While it is established that plastic is a matter of international concern, are existing efforts to control plastic pollution at the international level sufficient? These efforts can be classified into two categories, soft law and hard law. Soft law consists of resolutions, declarations, and initiatives which are not legally binding. Under this category, there have been efforts to curb plastic pollution through the United Nations Sustainable Development Goal (SDG) 14; the goal talks about the need for the conservation, sustainable usage and development of the oceans, seas and marine resources. While there is no explicit mention of plastic pollution within the main goal, the key business actions required under this goal include the need for businesses to “Track the life cycle of products and materials in order to understand how they are disposed and which products could likely find their way into marine environments.”
The Leader’s Declaration from the G7 Summit in 2015 also recognises the need to prioritise action and solutions to combat marine litter. The United Nations Environment Programme (UNEP) also passed a resolution on microplastics and marine litter in May 2016. While these are commendable steps, they at best acknowledge the problem at hand and stress the need to take action. They cannot be used to pressure countries into taking action as they are not legally binding.
Hard law on the other hand refers to legally binding commitments under contracts also referred to as conventions. The Basel Convention on the Control of Transboundary Movements of Hazardous Wastes and Their Disposal, 1992 is designed to reduce the movement of hazardous waste between countries, especially from developed countries to developing countries. With a recent amendment to the same, exporting countries will have to receive consent from the governments of countries receiving contaminated, mixed or unrecyclable plastic waste. This was a historic step in the right direction as prior to this, the US and other countries could send lower-quality plastic waste to private entities in developing countries without getting approval from their governments.
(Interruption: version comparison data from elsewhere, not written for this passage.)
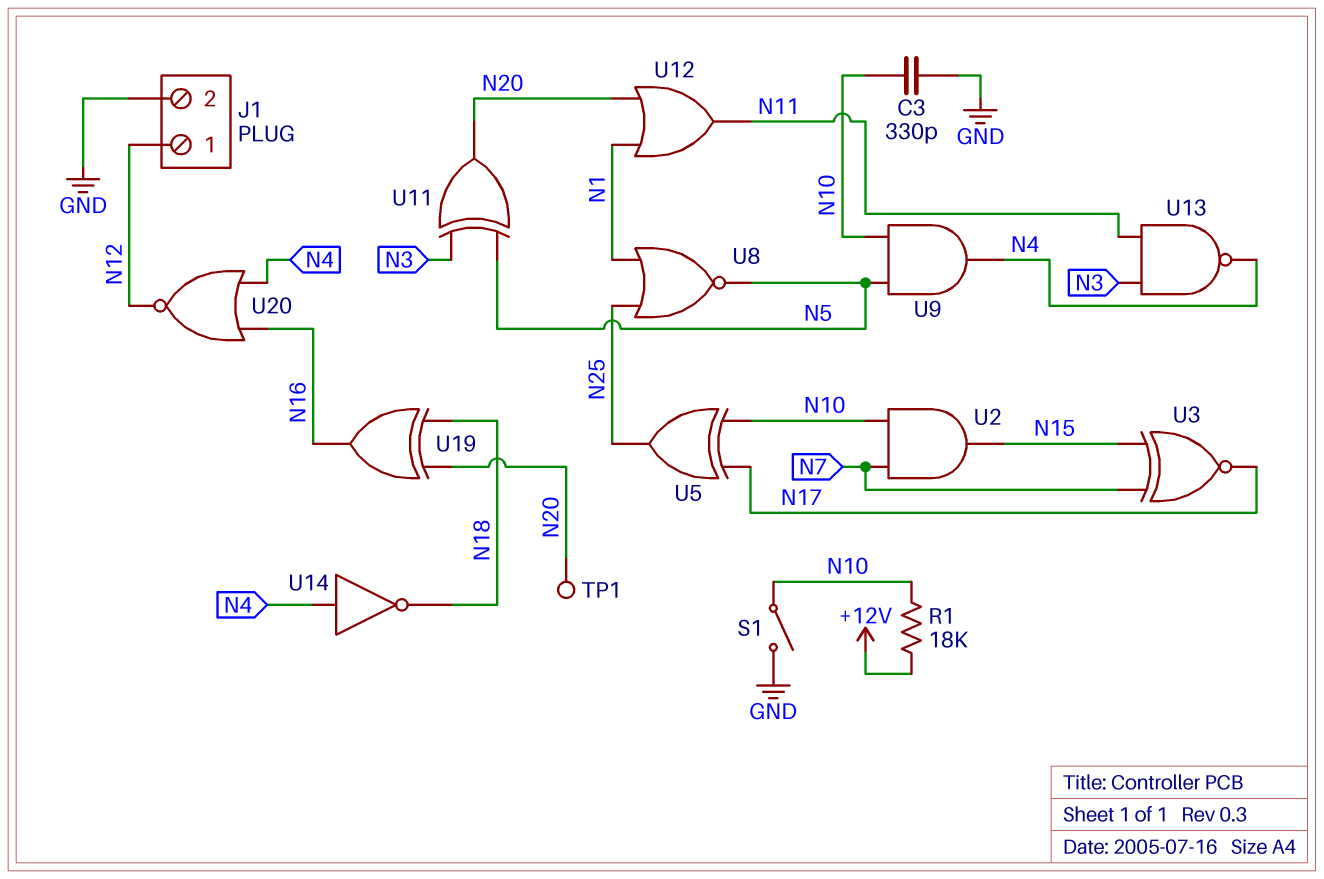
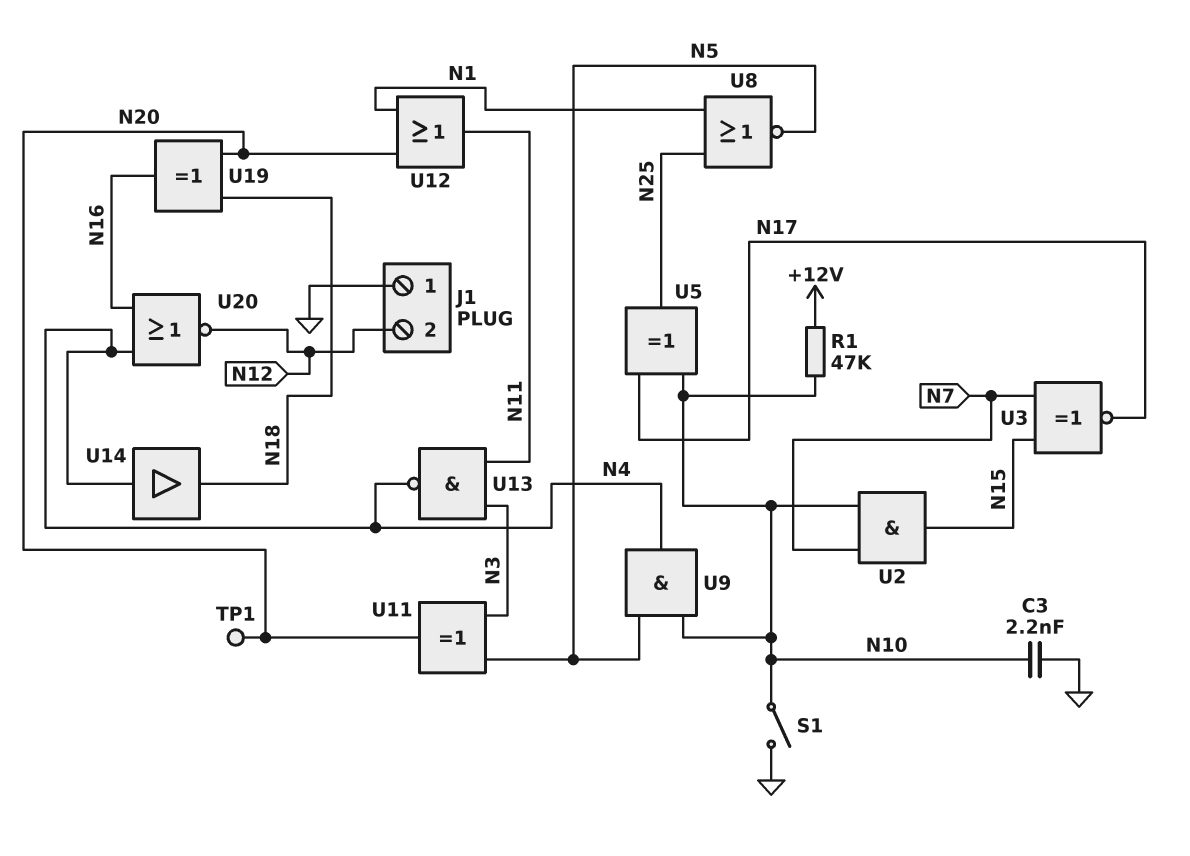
C3: 330pF (GND, N10) -> 2.2nF (GND, N10)
J1 pin 1: N12 -> GND
J1 pin 2: GND -> N12
R1: 18k (+12V, N10) -> 47k (+12V, N10)
U14: NOT (in N4, out N18) -> buffer (in N4, out N18)

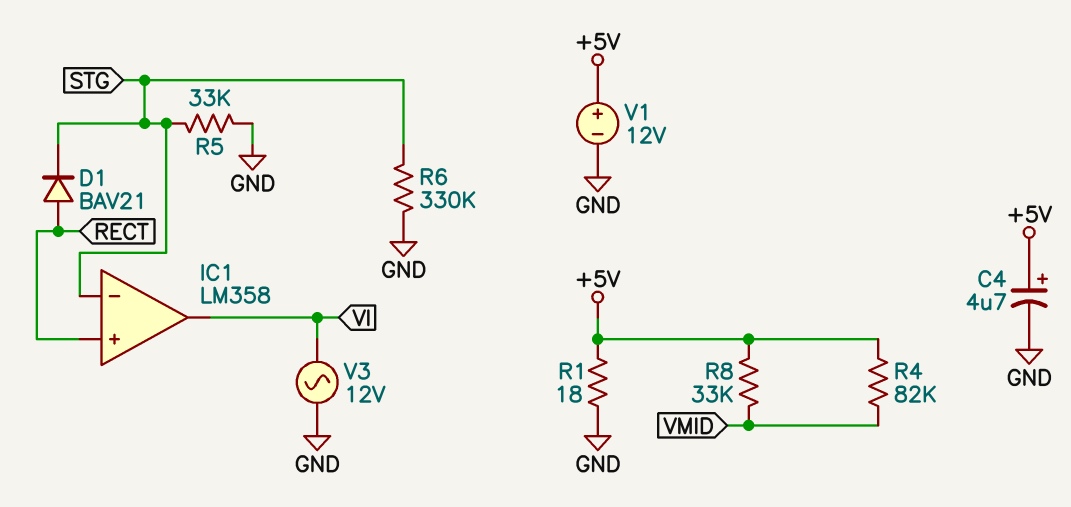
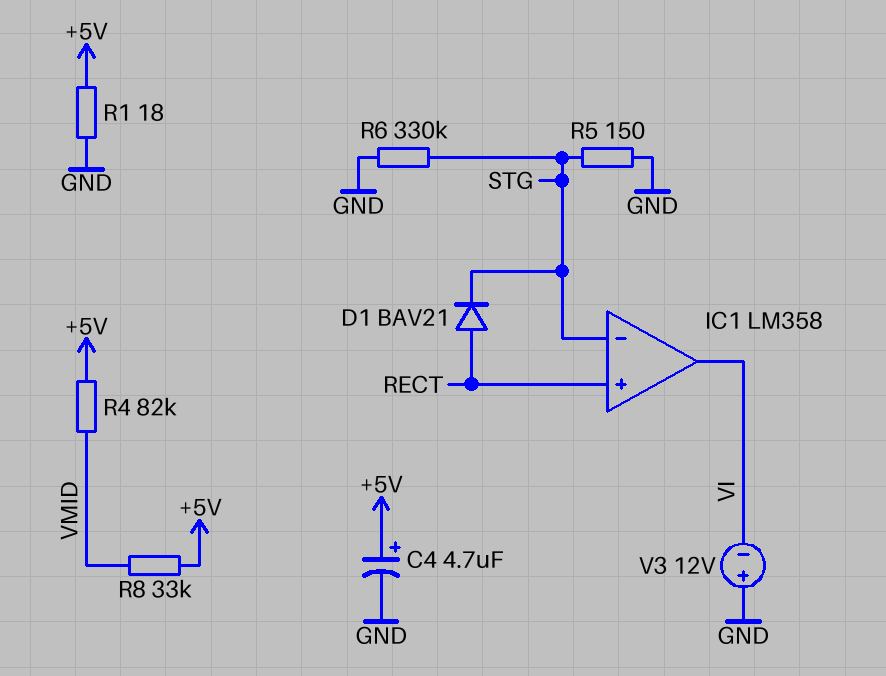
R5: 33k (GND, STG) -> 150 (GND, STG)
V1: 12V (plus +5V, minus GND) -> none
V3: AC 12V (GND, VI) -> 12V (plus GND, minus VI)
A number of international conventions including the International Convention for the Prevention of Pollution from Ships, as modified by the Protocol of 1978 (MARPOL), United Nations Convention on the Law of the Seas (UNCLOS) 1994, London Dumping Convention try to address the issue of marine plastic pollution. While suffering from certain inherent problems such as lack of enforceable standards and insufficient enforcement mechanisms, they cannot take the place of an independent treaty on plastics.
These conventions like the Basel Convention deal with only a part of the problem; the Basel Convention deals with the problem of export of plastic waste while the other conventions including the MARPOL, UNCLOS and the London Dumping Convention focuses on the problem of plastic from the purview of oceans solely. The priority should be to move towards a more comprehensive and holistic treaty that tackles the problem at its roots, piecemeal legislations and rules can only help partially with solving the plastic pollution crisis. A treaty that addresses the problems associated with plastic throughout its life-cycle from production, processing, manufacturing, usage, disposal and treatment is the need of the hour.